The conference funded Cardwell's efforts, but finding unchurched people, developing relationships and creating a worshipping community never quite came together as expected.
Instead, the church rethought its strategies and focused on a new contemporary worship service, knowing that when it reached a critical mass, members might be willing to start a new initiative.
"We saw the trend that 25-40 year olds were not returning to the church after college or never being a part of the church and we decided to explore how we might reach them. We decided to create a place offsite where we could connect to them through worship, life groups and acts of service and kindness.
"We studied our area and decided that the Abingdon area, which is about 10 minutes away, had the largest percentage of unchurched in this age group," said the Rev. Barry Hidey, Bel Air's senior pastor.

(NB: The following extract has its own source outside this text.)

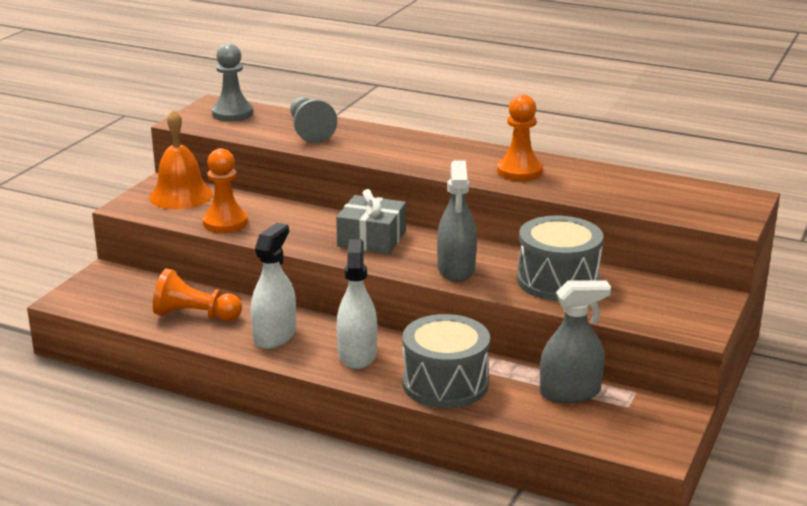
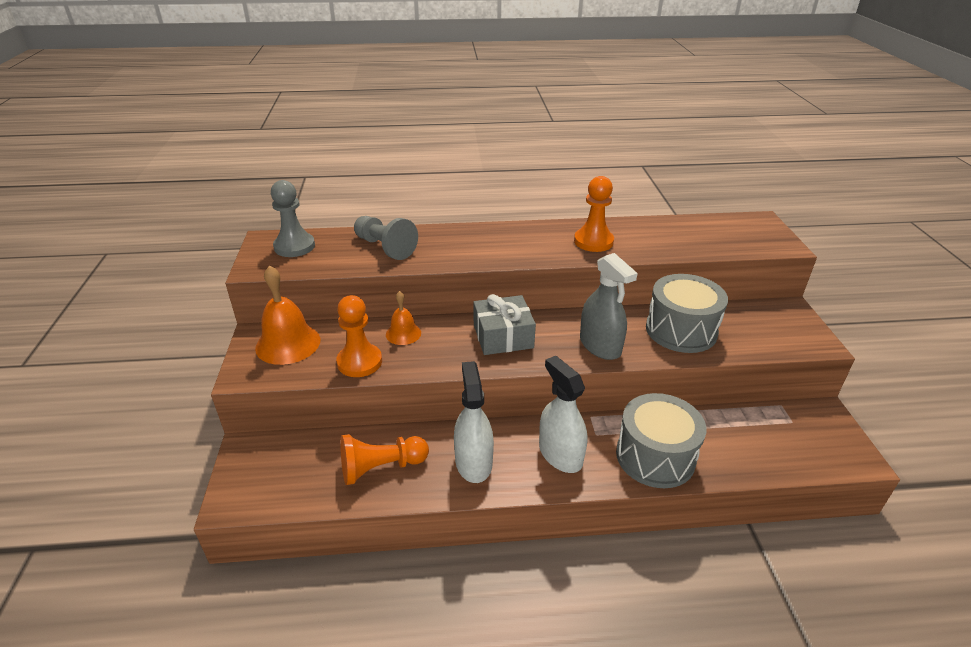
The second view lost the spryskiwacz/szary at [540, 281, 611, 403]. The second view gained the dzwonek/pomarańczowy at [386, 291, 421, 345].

Bel Air, with 1,900 members, is one of the largest churches in the Baltimore-Washington Conference, but growth is part of their DNA, as they seek to continually make disciples.
In fact, Hidey reports, even though 60 people left the 11 a.m. service at Bel Air to join The Vine, "people who have never served are stepping up to replace those who we sent out. And each week we are attracting new visitors to that service."
While such a venture has not been easy, Lunt believes starting new worship communities and worship services is one of the principle ways to grow a church.
To do so, Hidey recommends, "Give yourself plenty of lead time in planning, prayer and keeping the whole church informed. Early on, we tried to get offsite too soon, without having a trained and fully committed core," he said. "Also, don't limit the team to the age group you might be targeting. We have retired people and teenagers serving on this team. I have seen people that were pew sitters for years and now they are deeply committed to Christ and eager to serve in new ways."
The Vine community now faces countless new challenges as it becomes financially self-sustaining and begins at once to grow. "We are like pioneers – stepping into the brave unknown – relearning how to be a 21st-century ancient church," said Cardwell.
As a blueprint, they've chosen to relate and serve, which they'll do by "loving people into a relationship with Jesus Christ and sharing all God has given them with the world."
For the past few months and into the future, members of The Vine and Bel Air UMC have been participating in Project 10:2b, based on the verse in Luke about workers being needed for the Kingdom.
At 10:02 each morning and night, participants set alarms on their clocks and cell phones to remember to pray for the new faith community. Cardwell invites all those around the conference to join them.
"This idea is not about us," Cardwell said, "it's about Jesus. We're being sent to offer an ancient yet relevant message of grace, a no-strings attached love for the people of Harford County and the world."